The authors also contend that public officials would be much better informed by the use of PLMCA to ascertain whether the long-term contractual arrangements between PPP partners and public sector agencies limit the flexibility of future decision makers to respond to changing conditions. A PLMCA approach to project appraisal could further reveal whether a PPP offers the necessary levels of open communication and trust as platforms for project stakeholders to negotiate and collaborate.

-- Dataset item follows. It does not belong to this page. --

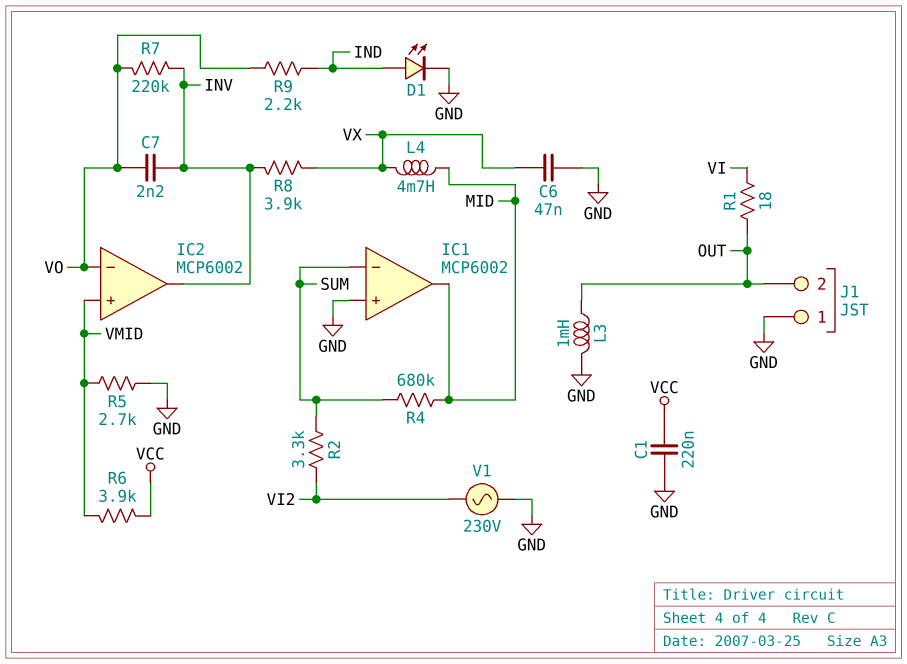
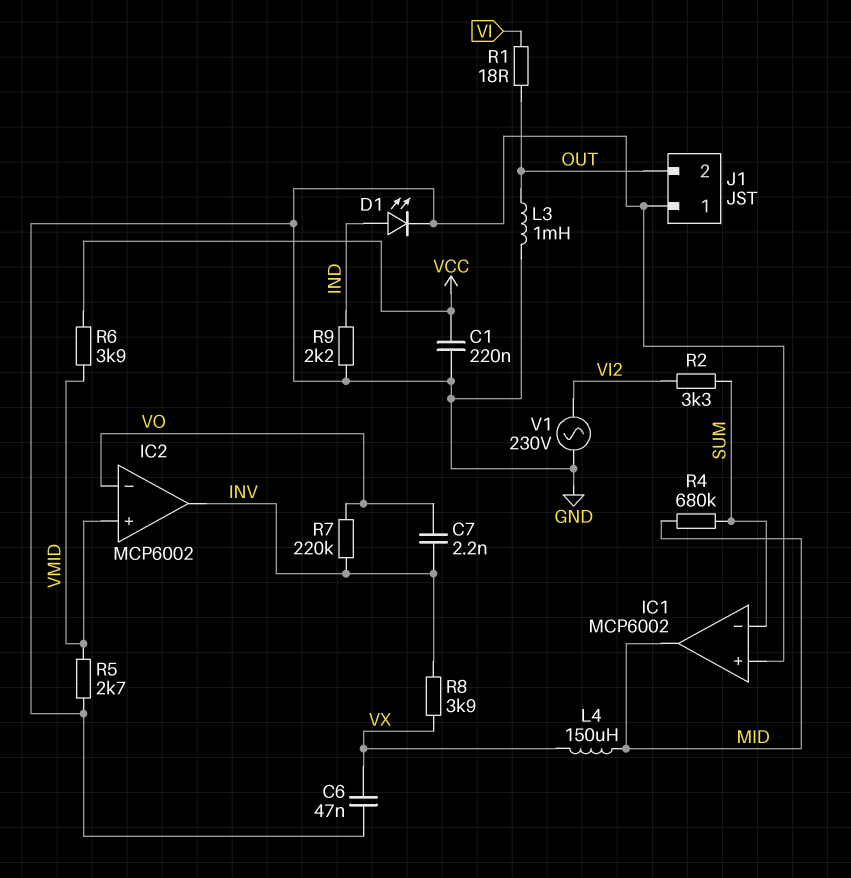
L4: 4.7mH (MID, VX) -> 150uH (MID, VX)
R9: 2.2k (IND, VO) -> 2.2k (GND, IND)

What was disturbing in researching for this paper is how much rhetoric surrounds

the emphasis on iron triangle performance criteria and the resulting notion of failure that has therefore dominated much of the narrative of mega infrastructure development literature in the last 15 years, at the expense of appropriate consideration of such projects as agents of change;

the “fit for purpose” claims of CBA and its derivatives, despite their limited scope and capabilities to address issues beyond what can be sensibly monetized and

the promises of what PPPs can deliver and the extent to which they ultimately carry the investment risks that otherwise would have remained in the public sector.

What is clear is that a holistic appraisal methodology akin to the kind advocated for MTPs would do much to address many important issues, all too often suffocated by a “business as usual” mentality that primarily looks to delivering projects on time and to cost and specification without wider scrutiny.

What is also apparent is that PLMCA should not be seen a panacea for addressing all outstanding issues of MTP appraisal and delivery. Instead, it offers a holistic, systematically designed and usable platform that can be populated by information provided from multiple stakeholder perspectives (across sectors) that better informs stakeholder negotiations and decision-making.

With information technology advances and software innovations currently racing ahead, the capacity and capability of a PLMCA information platform yielding more benefits and opportunities at greater speeds, and at lower costs, add to the timely prospects of what is being proposed. This is also very important for post-construction monitoring (not discussed thus far).

Evidence from work conducted in the field of PLMCA appraisal studies by the OMEGA Centre to date suggests that while the approach can be identified with generic principles, to be effective, it needs to be bespoke, and nowhere is this more important than with PPP projects.